A short'un: DIE CUT!

He looks like he's wearing the Epcot Center.
There is no end to the list of possible contenders for the title of the Nineties-est character ever – certainly Rob Liefeld’s Cable might just be the pouched and shoulder-padded patron saint of the breed, with the only possible also-rans being every single other character Rob Liefeld created since then including up to now. For my money, though, no one character had more potential – wasted potential, mind you, but it was the Nineties so almost no comic lived up to its potential – to hit the heights than Marvel UK’s Die-Cut.

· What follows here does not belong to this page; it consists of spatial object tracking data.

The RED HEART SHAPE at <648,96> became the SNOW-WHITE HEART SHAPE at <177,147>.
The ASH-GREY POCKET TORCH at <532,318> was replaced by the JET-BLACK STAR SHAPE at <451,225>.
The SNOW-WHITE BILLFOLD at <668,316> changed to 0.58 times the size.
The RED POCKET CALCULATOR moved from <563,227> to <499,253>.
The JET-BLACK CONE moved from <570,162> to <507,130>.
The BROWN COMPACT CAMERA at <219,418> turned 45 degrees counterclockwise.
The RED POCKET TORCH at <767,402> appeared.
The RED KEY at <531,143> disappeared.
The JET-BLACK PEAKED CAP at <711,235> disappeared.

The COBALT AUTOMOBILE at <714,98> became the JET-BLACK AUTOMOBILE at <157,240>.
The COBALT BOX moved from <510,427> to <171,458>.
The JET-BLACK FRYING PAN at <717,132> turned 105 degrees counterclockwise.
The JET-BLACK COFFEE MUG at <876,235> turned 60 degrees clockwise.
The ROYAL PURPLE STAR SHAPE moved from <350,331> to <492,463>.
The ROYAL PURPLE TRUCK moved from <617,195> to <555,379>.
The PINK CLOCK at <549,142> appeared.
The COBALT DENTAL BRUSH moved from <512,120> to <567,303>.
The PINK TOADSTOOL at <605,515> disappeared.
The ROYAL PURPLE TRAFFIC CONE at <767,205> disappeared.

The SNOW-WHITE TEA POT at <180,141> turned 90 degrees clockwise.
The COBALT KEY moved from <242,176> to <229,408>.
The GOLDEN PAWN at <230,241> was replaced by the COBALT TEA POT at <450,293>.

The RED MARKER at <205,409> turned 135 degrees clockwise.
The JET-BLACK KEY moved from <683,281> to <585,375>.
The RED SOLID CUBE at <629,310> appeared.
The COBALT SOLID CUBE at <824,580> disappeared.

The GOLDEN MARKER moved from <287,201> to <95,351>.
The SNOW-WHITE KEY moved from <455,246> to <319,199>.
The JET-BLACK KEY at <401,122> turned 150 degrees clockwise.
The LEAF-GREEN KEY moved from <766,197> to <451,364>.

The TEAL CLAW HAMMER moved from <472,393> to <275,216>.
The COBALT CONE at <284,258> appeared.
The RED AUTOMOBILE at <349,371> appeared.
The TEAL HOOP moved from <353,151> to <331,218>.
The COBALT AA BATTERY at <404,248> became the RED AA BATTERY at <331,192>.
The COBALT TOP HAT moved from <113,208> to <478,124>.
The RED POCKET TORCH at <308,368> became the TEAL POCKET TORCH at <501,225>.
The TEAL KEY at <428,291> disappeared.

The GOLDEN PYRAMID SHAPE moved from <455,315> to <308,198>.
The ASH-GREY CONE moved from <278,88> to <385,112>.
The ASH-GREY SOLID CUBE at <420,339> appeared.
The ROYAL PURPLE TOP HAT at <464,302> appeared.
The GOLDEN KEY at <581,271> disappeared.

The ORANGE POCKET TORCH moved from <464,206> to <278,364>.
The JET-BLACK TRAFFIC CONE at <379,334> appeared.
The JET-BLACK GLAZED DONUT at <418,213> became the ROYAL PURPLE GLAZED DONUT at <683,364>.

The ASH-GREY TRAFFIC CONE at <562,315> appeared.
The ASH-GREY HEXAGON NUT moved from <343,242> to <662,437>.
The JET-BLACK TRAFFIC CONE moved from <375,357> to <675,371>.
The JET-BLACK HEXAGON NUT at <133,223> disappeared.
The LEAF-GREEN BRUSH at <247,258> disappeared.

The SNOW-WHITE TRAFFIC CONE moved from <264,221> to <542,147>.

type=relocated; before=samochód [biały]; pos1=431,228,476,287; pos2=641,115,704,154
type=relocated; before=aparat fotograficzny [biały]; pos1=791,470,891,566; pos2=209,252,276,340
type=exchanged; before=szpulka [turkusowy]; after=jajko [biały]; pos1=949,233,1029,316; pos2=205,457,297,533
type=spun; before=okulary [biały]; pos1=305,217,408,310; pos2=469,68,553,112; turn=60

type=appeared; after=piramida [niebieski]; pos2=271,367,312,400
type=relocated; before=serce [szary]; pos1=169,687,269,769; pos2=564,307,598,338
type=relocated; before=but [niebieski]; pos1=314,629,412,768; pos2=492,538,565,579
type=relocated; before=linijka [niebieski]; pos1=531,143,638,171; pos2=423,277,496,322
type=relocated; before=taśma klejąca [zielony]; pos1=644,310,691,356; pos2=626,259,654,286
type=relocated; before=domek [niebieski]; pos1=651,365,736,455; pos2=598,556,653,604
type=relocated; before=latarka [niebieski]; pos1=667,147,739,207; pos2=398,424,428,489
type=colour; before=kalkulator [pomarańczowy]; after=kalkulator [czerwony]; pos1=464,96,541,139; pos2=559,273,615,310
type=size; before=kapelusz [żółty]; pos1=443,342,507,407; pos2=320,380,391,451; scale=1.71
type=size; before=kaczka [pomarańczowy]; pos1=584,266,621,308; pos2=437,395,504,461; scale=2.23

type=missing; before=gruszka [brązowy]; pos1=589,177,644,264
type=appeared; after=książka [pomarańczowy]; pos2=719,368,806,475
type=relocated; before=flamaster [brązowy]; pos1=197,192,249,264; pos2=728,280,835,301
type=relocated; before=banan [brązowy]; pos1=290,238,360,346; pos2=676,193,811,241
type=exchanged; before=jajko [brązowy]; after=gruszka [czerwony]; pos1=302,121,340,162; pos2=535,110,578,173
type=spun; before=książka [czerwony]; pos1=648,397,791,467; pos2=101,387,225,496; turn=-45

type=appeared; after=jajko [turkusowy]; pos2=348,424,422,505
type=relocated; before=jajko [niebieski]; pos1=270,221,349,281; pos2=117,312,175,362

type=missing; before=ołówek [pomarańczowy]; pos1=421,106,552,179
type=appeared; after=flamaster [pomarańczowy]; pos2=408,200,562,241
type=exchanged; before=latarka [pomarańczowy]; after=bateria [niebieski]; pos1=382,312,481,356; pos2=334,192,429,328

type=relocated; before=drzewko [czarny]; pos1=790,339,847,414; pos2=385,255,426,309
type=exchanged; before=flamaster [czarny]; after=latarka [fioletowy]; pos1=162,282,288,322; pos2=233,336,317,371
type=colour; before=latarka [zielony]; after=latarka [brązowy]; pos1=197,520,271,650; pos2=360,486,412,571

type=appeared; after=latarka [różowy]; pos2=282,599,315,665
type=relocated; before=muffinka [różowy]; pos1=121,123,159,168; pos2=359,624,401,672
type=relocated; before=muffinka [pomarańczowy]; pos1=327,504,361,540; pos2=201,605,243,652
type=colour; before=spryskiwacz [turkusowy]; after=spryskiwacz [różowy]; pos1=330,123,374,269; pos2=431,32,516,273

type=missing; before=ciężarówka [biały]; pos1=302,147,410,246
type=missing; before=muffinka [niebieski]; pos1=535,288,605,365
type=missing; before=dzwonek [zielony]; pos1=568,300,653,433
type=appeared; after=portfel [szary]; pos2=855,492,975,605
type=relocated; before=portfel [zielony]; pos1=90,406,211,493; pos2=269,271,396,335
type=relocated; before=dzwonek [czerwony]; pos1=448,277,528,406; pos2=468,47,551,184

He is the picture perfect Man of Tomorrow for the Mylar Age – he’s got a cybernetic eyepatch, a solid-gold shoulder-pad the size of an Ikea Billy bookshelf, wires and knives and blades bigger than baby deer and guns that appear to be metal cylinders with no trigger or chamber, plus somehow his feet were always off-panel. Always. Even his name was a combination of two things which you wouldn’t want to have happen to you, just like “Deathstroke” (As an aside, when I was a kid I’d never heard the word ‘deathstroke’ before … in fact, I still haven’t, it’s usually ‘killing stroke’ … so I didn’t understand that they meant ‘killing stroke’ when they called the guy Deathstroke, and I just assumed … you know … because one of his eyes didn’t work and half his mask was blacked out, I assumed he’d … like, had a stroke. I thought that he was the super-assassin guy who’d had a stroke, and they called him Deathstroke because maybe he could still kill you even though he’d had a stroke? I was a complicated kid, and maybe not too smart. I read comics, after all).

Even though he was a product of the often-impish chaps at Marvel UK, a character as unambitiously over-the-top and egregious as Die-Cut amazingly was not handled tongue-in-cheek. Nowhere was there the charm of Death’s Head or Dragon’s Claws, which is a shame because this guy was freaking asking for it.

As a matter of fact, Die Cut was a product of the general dumbing/Americaning-down of the Marvel UK line, some promotion called “Pumping Iron” which I’m assuming is a Britishism for “Shooting Heroin” or “Shrooming Balls” because it was all a muddy, psychohorrific series of bellowing and castration-paranoia. Die Cut specifically even emerged from the ruins of the aforementioned charmer, Death’s Head, as a former backup schizophrenic personality of the lame-as-hell sequel Death’s Head II who subsequently - for reasons I ern’t gonna bother with here - manages to get himself his own vat-grown body and add another bland, screaming face to the line-up of how boring the Marvel UK imprint had become.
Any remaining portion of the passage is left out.